When Lydia Davis won the 2013 Man Booker International Prize, the attempt to fix a label to her work reduced one of the judges, professor Sir Christopher Ricks, to a bit of flailing. “Lydia Davis’s writings fling their lithe arms wide to embrace many a kind,” he fretted. “Just how to categorize them? Should we simply concur with the official title and dub them stories? Or perhaps miniatures? Anecdotes? Essays? Jokes? Parables? Fables? Texts? Aphorisms, or even apothegms? Prayers, or perhaps wisdom literature? Or might we settle for observations?” Personally, I’m not sure what the problem with just calling her a writer is, unless it’s this: If what she does is writing, we need a new name for what everyone else is doing.

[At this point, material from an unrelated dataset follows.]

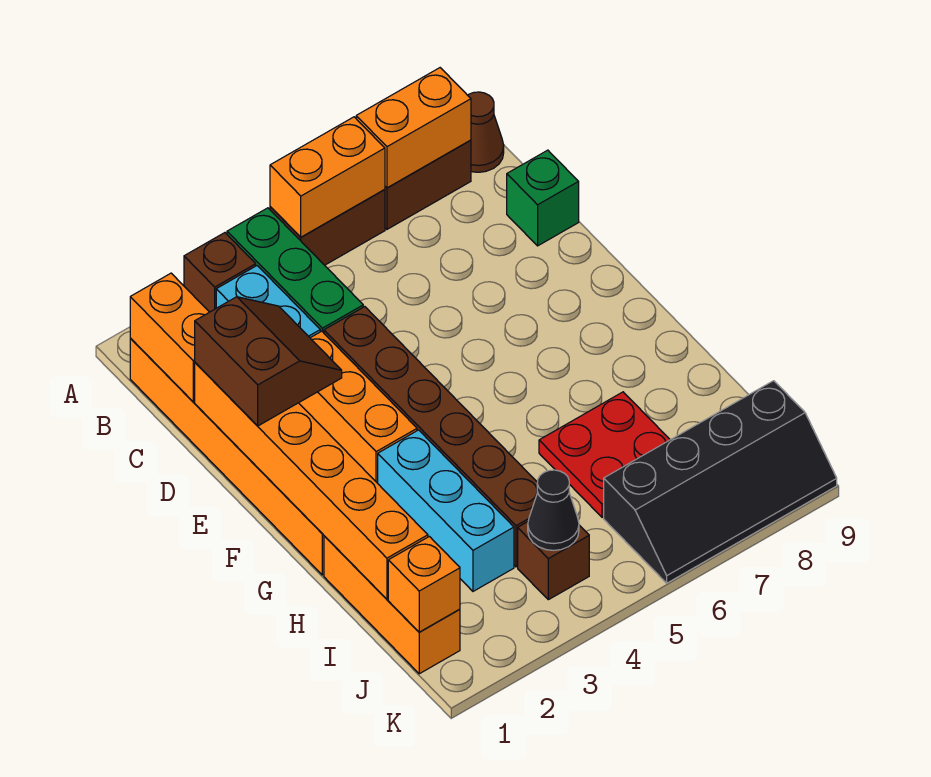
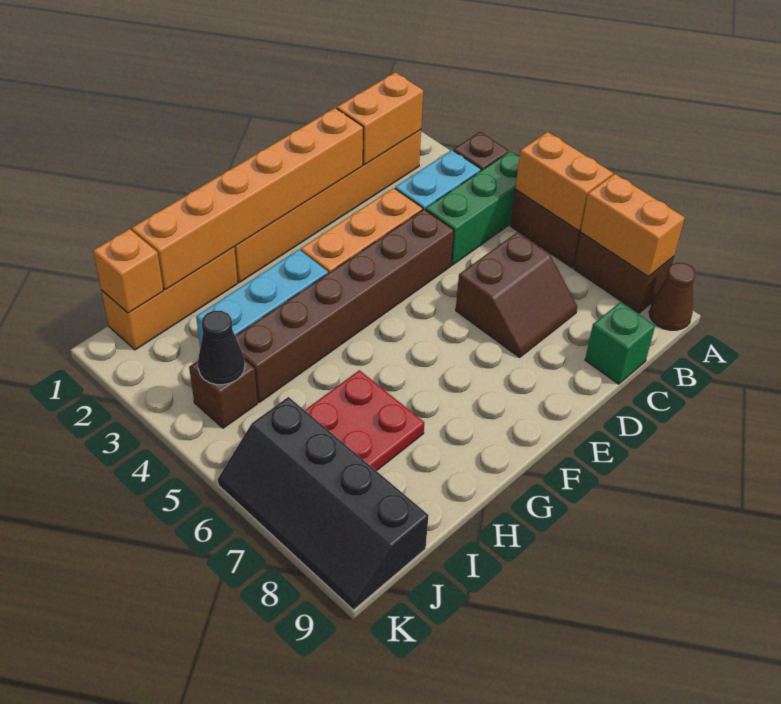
brown slope D1:E2 level 3 top 1 -> brown slope C6:D7 level 1 top 6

Davis is the author of a novel and five volumes of short stories, some of which are as long as fifty pages and some of which are no more than a phrase. (It’s the latter that have attracted the most interest.) She doesn’t do narrative scenes at any length, and her “characters” are often just pronouns involved in an action or caught up in a memory. She’s like a monochrome painter; she makes the impossible look easy. The title story of her latest collection, Can’t and Won’t, goes as follows:
I was recently denied a writing prize because, they said, I was lazy. What they meant by lazy was that I used too many contractions: for instance, I would not write out in full the words cannot and will not, but instead contracted them to say can’t and won’t.
Two sentences that begin at laziness and end with will: Writing, like life, is a series of choices. Which word here, there; when to stop? Like Proust, whom she has translated, Davis writes the act of writing itself. I don’t just mean that her narrators tend to be teachers or authors, though that’s true; I mean that her stories are filled with moments of crisis about how to carry on, or what word to put down next, and fears that it could all mean nothing in the end. She’s a theorist of the arbitrary. The fact that she makes it look so easy—so arbitrary, even—is part of the fun.

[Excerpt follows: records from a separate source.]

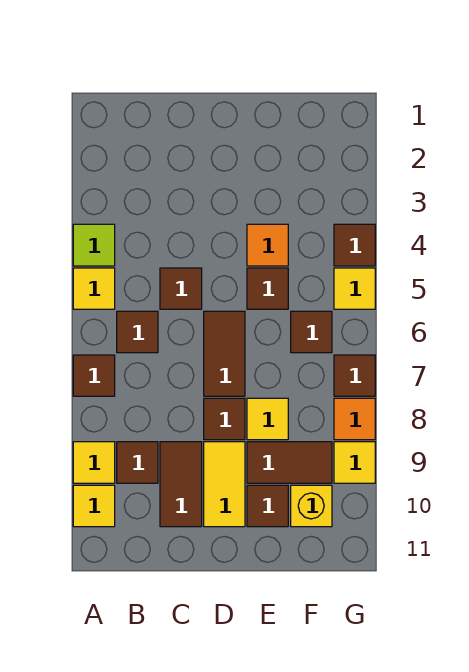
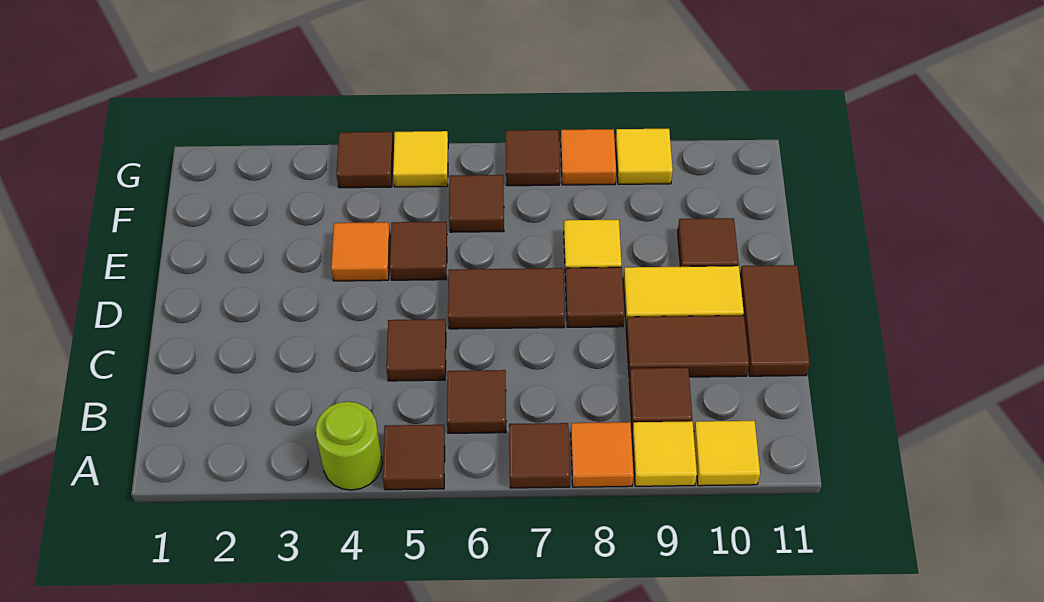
lime tile A4 level 1 -> lime round brick A4 level 1
yellow tile A5 level 1 -> brown tile A5 level 1
none -> orange tile A8 level 1
brown tile E9:F9 level 1 -> brown tile C11:D11 level 1
yellow brick F10 level 1 -> none

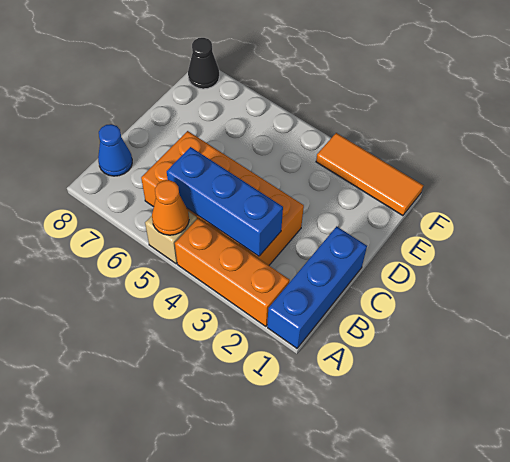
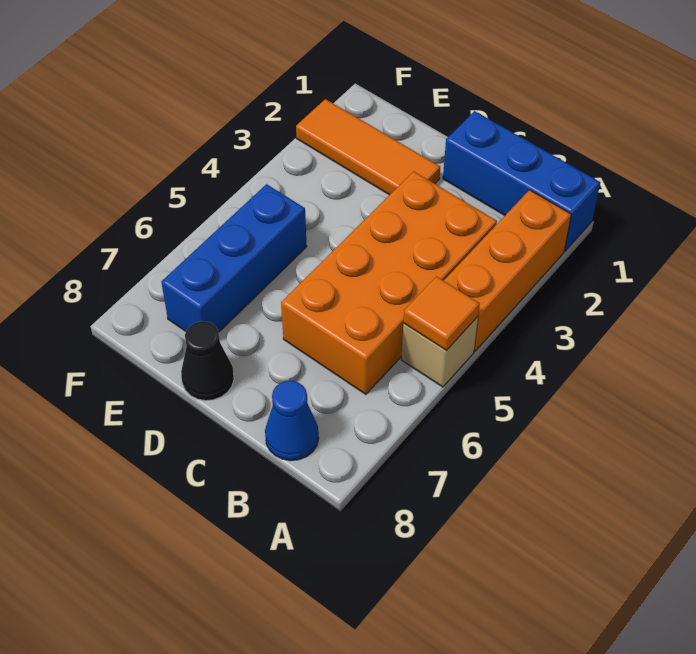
orange cone A5 level 2 -> orange tile A5 level 2
blue brick B3:B5 level 2 -> blue brick E5:E7 level 1
orange tile F1:F3 level 1 -> orange tile D2:F2 level 1
black cone F8 level 1 -> black cone D8 level 1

The story “I’m Pretty Comfortable, but I Could Be a Little More Comfortable” is a good test case. It consists of sixty-seven sentences, six of which are long enough to run to a second line, separated by line breaks. From one point of view, the particulars of each little discomfort don’t matter at all. We could replace every one with something else and we’d still have a story about being not as comfortable as one could be. But for Davis, the specifics are everything—the only things.
I’m hungry.
They’re quarreling again.
This soup doesn’t have much taste.
My navel orange is a little dry.
I didn’t get two seats to myself on the train.
What, other than a slightly dry navel orange, could produce discomfort in the particular way that a slightly dry navel orange does? (Twenty-seven of the entries in this story concern problems related to eating and drinking; many, including the too-dry navel orange and a not-dry-enough dry corn muffin, concern wetness and dryness.) In Davis’s world, discomfort—vague, eternal—is not interesting. It is the thing—the soup that lacks taste, the irreplaceable knowledge that “I don’t look forward very much to that sandwich”—that she cares about. The combination and accumulation of things might add up to a general discomfort, but they always retain their essential peculiarities.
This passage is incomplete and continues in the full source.